Rutgeurs Tomato (bishop's strain)- One of the many seed accessions given to me by my paternal grandmother who owned the farm that is now Bishop's Homegrown. Grown for years and selected by my grandmother and grandfather, Father and Mother, and now myself.

Co-Operator Seed Only: Co-operator seed is reserved for those who wish to grow out and return a portion of seed to Hip-Gnosis seed development at the end of the next season. These varieties are usually highly endangered or need to be multiplied before being offered to the general public

Kculli Corn - The most ancient of domesticated corns. Deep violet purple kernels. Hard to classify. Not a dent, not a flint, closer to a wax type. Traditionally farmed in the Peruvian coastal areas over the past 8,000 years. Used to make Chicha Marada, a refreshing drink (and sometimes beer). Great for Chicha and for cornbread, also great for an animal feed. Very high anti-oxidant levels. Must be a registered Homegrown Goodness member to apply.

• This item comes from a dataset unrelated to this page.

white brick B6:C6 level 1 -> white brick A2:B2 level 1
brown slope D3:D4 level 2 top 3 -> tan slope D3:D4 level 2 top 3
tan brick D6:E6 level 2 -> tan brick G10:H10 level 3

Le Fee Verde and October Rust Colored Cottons - A mass cross of 9 unique varieties of colored cottons ranging the gamut from pastel to olive green and bronze to near red brown. Ancient Peruvian cottons, southern slave heirlooms, Native American selections, Egyptian cottons. Beautiful hibiscus type flowers in a rainbow of colors. Great for ornamental growth. Must be a registered Homegrown Goodness member to apply.

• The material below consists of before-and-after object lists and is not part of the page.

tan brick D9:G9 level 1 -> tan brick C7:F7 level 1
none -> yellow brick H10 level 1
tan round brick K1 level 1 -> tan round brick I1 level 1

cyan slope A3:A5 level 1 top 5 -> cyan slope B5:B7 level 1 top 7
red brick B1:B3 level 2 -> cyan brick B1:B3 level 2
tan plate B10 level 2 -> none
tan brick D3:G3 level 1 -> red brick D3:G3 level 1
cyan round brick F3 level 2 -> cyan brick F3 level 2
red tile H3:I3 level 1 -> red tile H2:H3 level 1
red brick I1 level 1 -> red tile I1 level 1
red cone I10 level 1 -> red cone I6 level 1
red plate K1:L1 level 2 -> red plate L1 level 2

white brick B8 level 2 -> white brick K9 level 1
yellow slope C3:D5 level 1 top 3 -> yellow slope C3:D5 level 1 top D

We do accept money orders, checks and well concealed cash as well sent to
Alan Bishop
5604 S. State Rd. 60
Pekin IN 47165

Monday, November 24, 2008

The first shared selection of our Astronomy Domine Project makes it back home!

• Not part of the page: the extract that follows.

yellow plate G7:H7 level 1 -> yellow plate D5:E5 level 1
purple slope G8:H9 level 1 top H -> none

Howdy again folks, just another quick blog for tonight. If you have been following our blog here for a while or have read the Homegrown Goodness message board over the past couple of years then you will have already have read about our Astronomy Domine sweet corn project. In short the project is one of the first Hip-Gnosis Seed Development co-operative projects. A couple years back I mixed a number of accessions of sweet corn together, both hybrid and heirloom, mostly of colors not commonly found in sweet corn. The first material released (fall of 2007) was made up of a cross of over 30 varieties, some common, some rare, some nearly extinct. This material was distributed all over the world to interested growers in the form of F2 seed giving everyone to make selections that would be adapted to their own micro-climate and geographical conditions. Selections for early season and cool soil tolerance were encouraged while the main goal of the corn experiment (other than being the sweet corn with the largest family tree) was to select for vivid colors which are usually an expression of the anti-cancer fighting phytochemical anthocyanin. John Grahm (Johno on the message board, look in the links section for his excellent blog) showed a very early optimism for this project and as such was a recipient of the F2, very genetically diverse material. On Saturday I received back from him a F3 generation sample of his work with Astronomy Domine (which will be crossed back to my parent stock). Immediately I noticed many differences, for one was kernel size which could be explained away by my low fertility trials with A.D. this year (clay soil, amended only with cow manure). However a secondary difference immediately made itself notable in the color of the kernels themselves, while my selection seems to be leaning to darker, more vivid traits, Johno's selection seems to be towards a more traditional range of antique/natural and even slightly pastel colors. Very cool indeed.

In the picture above you can see the difference for yourself, the corn on the right is my F3 sample while that on the left is John's F3 sample. Things will become really interesting from here, I hold on to hope that others who received the seed will also send back small samples. For an expanded look at the family tree of Astronomy check out the blog archives here on the site. I will now have add new Gatersleben and GRIN accessions as well as John's Astronomy Domine Remix to the list for next season. I am a very happy father.